Ekberg dio un respingo al oírlo.

—¿Ha desaparecido? Pero si no hace ni dos horas que he hablado con él…

Sully asintió, cariacontecido.

—Desde entonces no le ha visto nadie. No está en su laboratorio ni en su habitación.

—Ya volverá —dijo Logan.

Todos se volvieron hacia el profesor.

—¿Perdón? —preguntó Sully.

—Se ha llevado prestado el Sno-Cat.

—¿En plena tormenta? —preguntó Ekberg—. ¿Adónde ha ido?

—Al norte, a la aldea tunit.

—¿Por qué? —quiso saber Sully.

Logan miró uno por uno a sus inquisidores.

—Para buscar respuestas. Vayamos a buscar a Faraday y hablemos de ello.

En su laboratorio.

Sully suspiró y sacudió la cabeza.

—De acuerdo. Cuando vuelva González con la potencia de fuego.

—Y cuando vuelva, quizá tenga algo que decir sobre sus planes. —Wolff miró a su alrededor—. ¿Y el resto?

—¿Lo pregunta en serio? —Era Hulce—. Yo me voy.

Se oyeron murmullos de aquiescencia en toda la sala. Wolff miró a Conti.

—¿Emilio?

Conti no respondió. Había estado callado desde que preguntó sobre el animal, mirando al vacío.

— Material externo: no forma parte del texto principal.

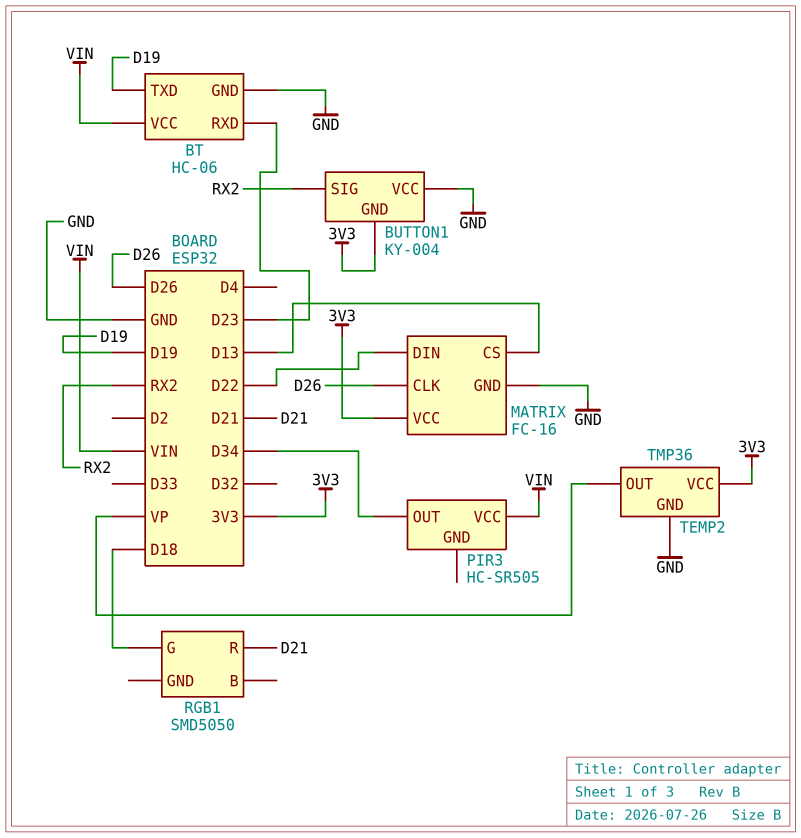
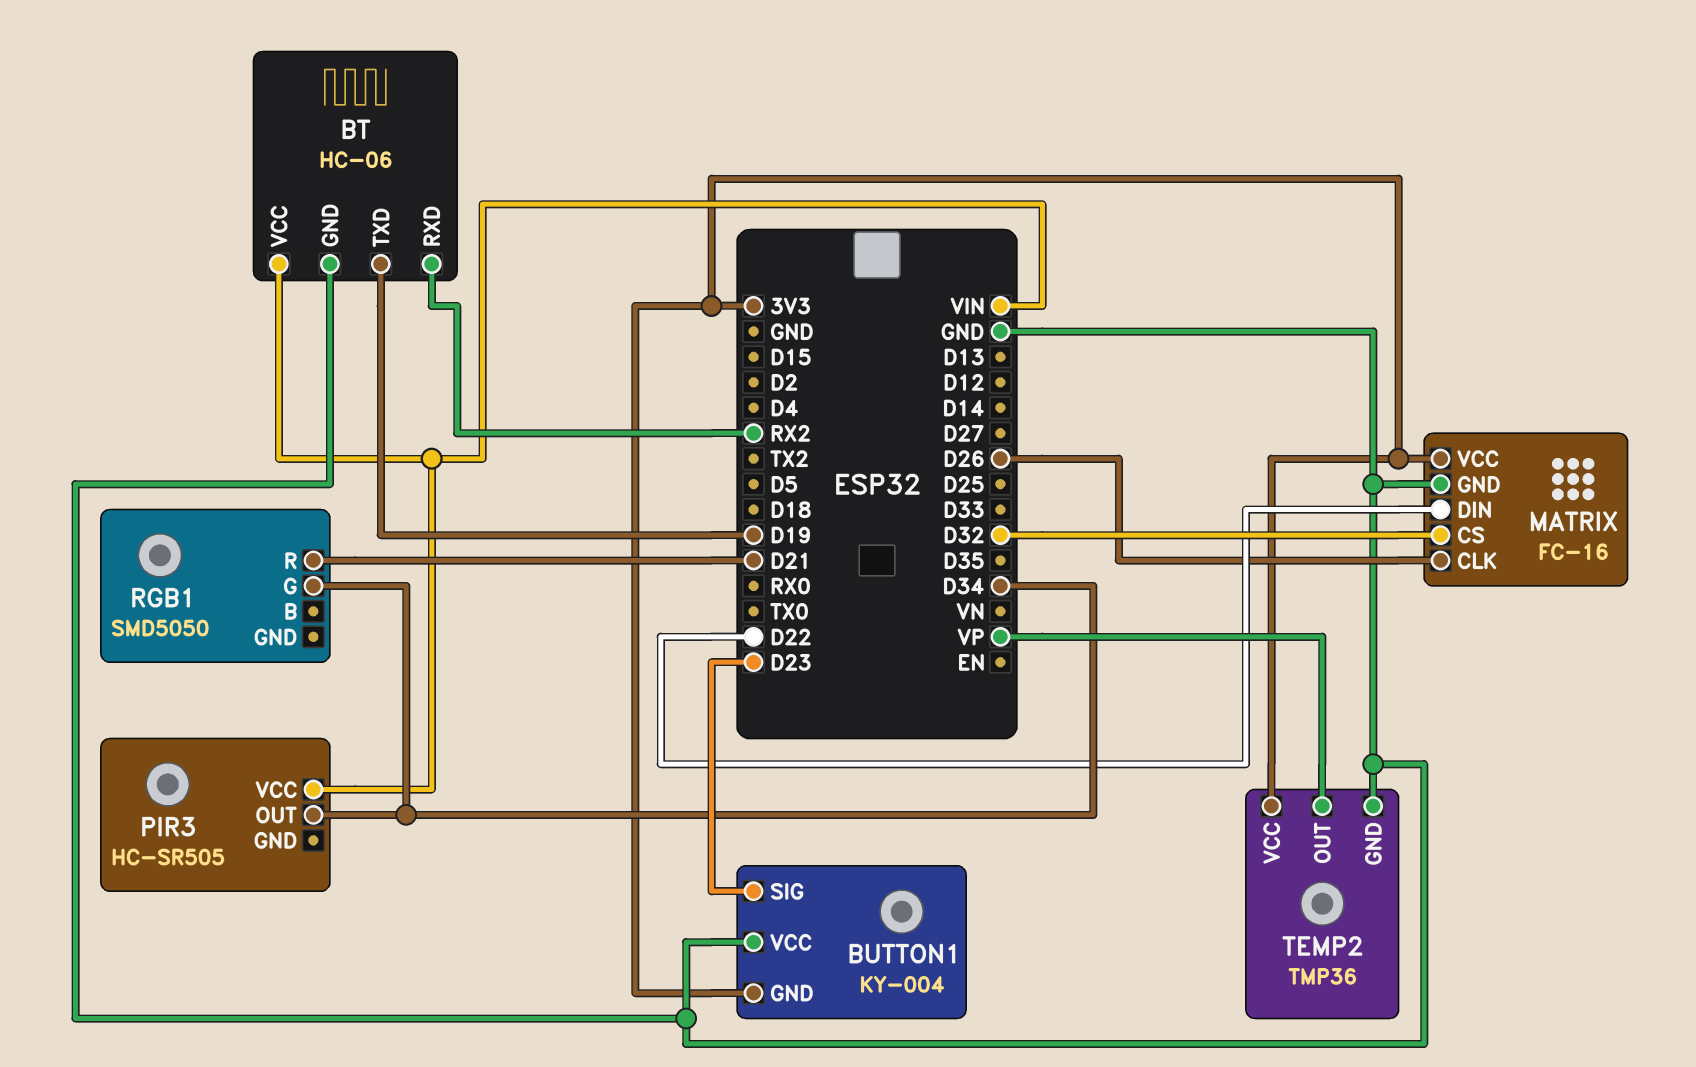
BT pin RXD: D23 -> RX2
BUTTON1 pin SIG: RX2 -> D23
MATRIX pin CS: D13 -> D32
RGB1 pin G: D18 -> D34

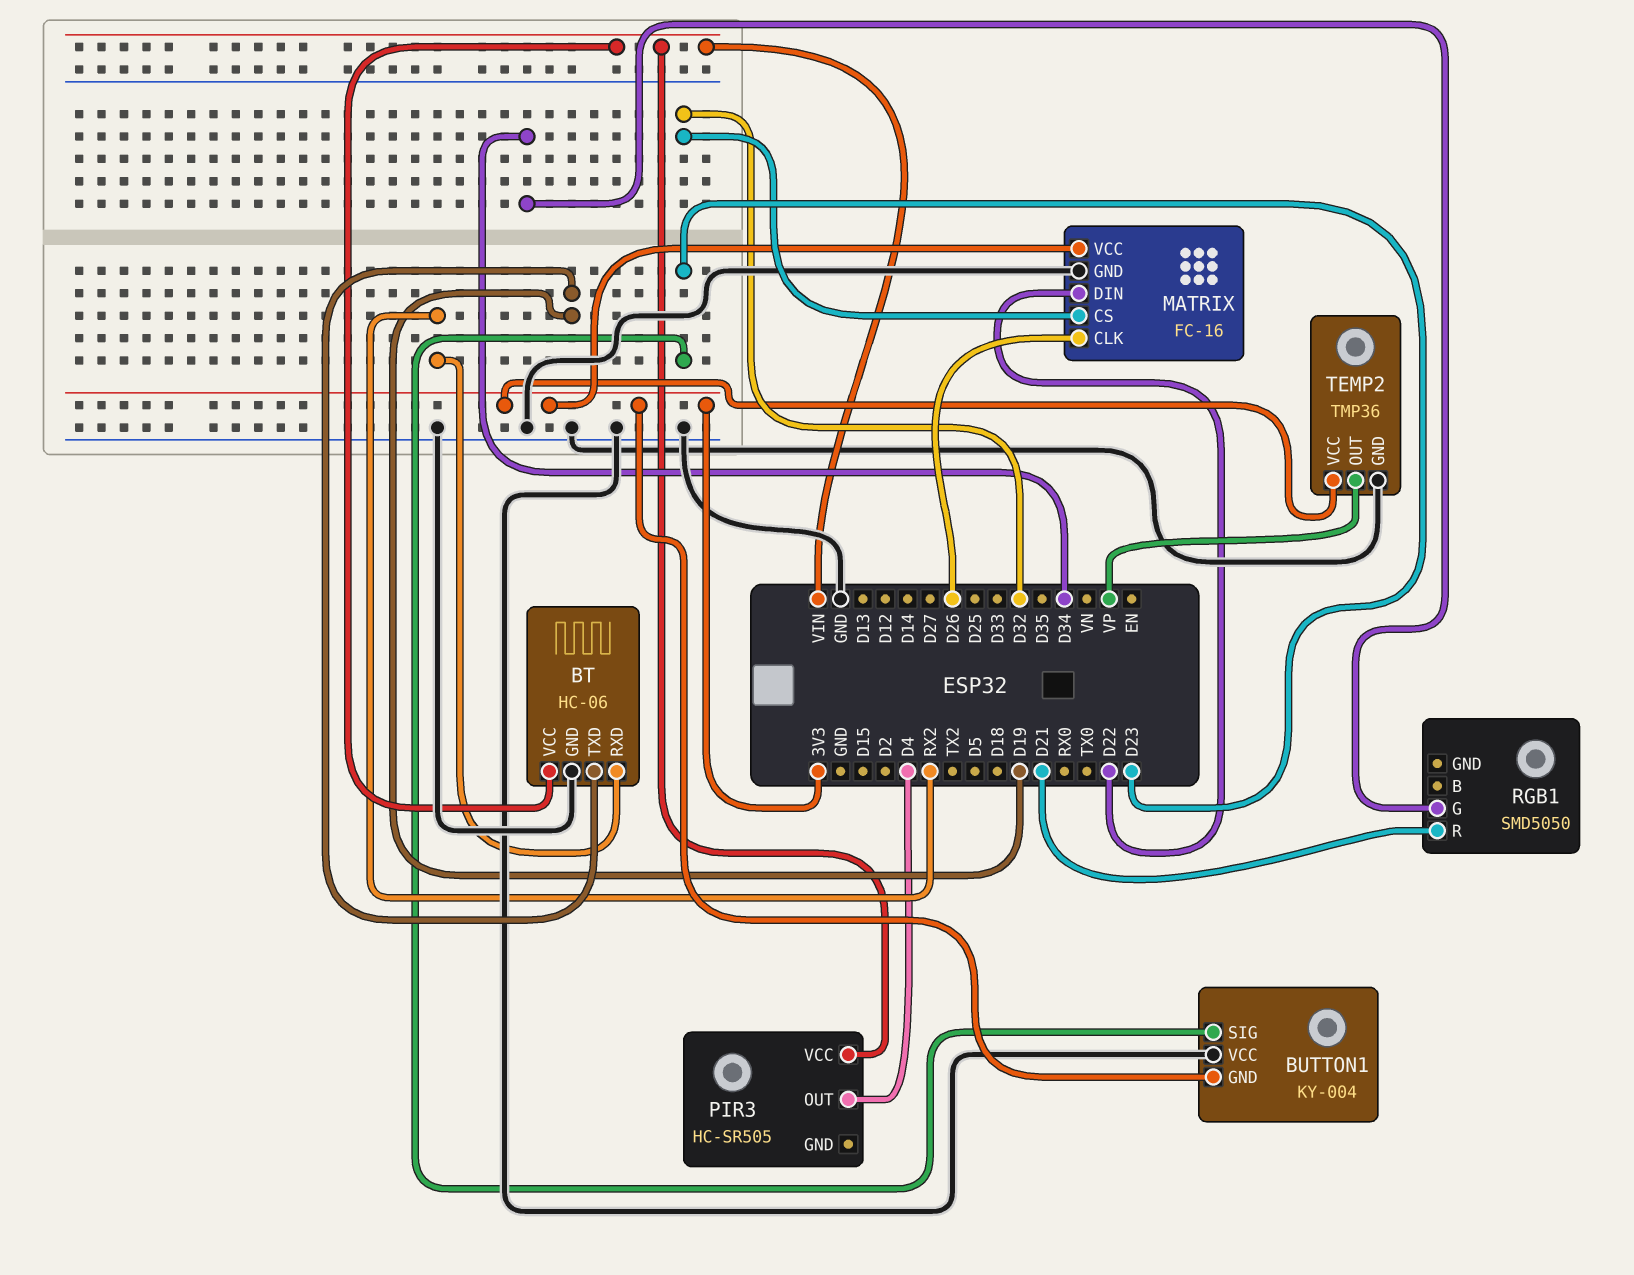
PIR3 pin OUT: D34 -> D4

—¿Emilio? —volvió a preguntar Wolff.

Ekberg vio que Conti tomaba conciencia lentamente de que hablaban con él.

—¿Perdón?

—¿Estarías listo para irte dentro de media hora?

Conti parpadeó y frunció el ceño.

—Yo no me voy a ningún sitio.

—¿No has oído a González? Está dando órdenes a todo el mundo de que se vaya al sur en el camión de Carradine.

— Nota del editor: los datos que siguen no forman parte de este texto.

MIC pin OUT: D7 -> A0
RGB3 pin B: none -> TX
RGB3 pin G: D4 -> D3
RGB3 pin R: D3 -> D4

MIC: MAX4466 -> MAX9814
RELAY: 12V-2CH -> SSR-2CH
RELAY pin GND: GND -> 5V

El productor sacudió nerviosamente la cabeza.

—Yo tengo que acabar un documental.

Los párpados de Wolff se contrajeron de incredulidad.

—¿Cómo dices? Ya no hay documental.

—En eso te equivocas.

Conti medio sonrió, como si fuera un chiste que solo conocía él.

—Emilio, Ashleigh está muerta. Y dentro de una media hora todo tu equipo estará camino de Fairbanks.

—Sí —murmuró Conti—. Ahora depende todo de mí.

Wolff levantó un brazo, haciendo un gesto de exasperación.

—¿No me has oído? ¡No tienes equipo!

—Lo haré yo solo. A la manera de antes, la clásica. Como Georges Méliès, Edwin Porter y Alice Guy Blaché. Fortnum se irá con los demás. Estoy seguro.

Lanzó una mirada a Ekberg. Ella entendió qué significaba y qué le estaba pidiendo. A pesar de lo que le había dicho a Marshall en el Centro de Operaciones, a pesar de su entrega incondicional tanto a Conti como a su carrera, sintió un escalofrío de miedo solo de pensarlo. Aun así sostuvo la mirada de Conti y asintió despacio sin rehuirla.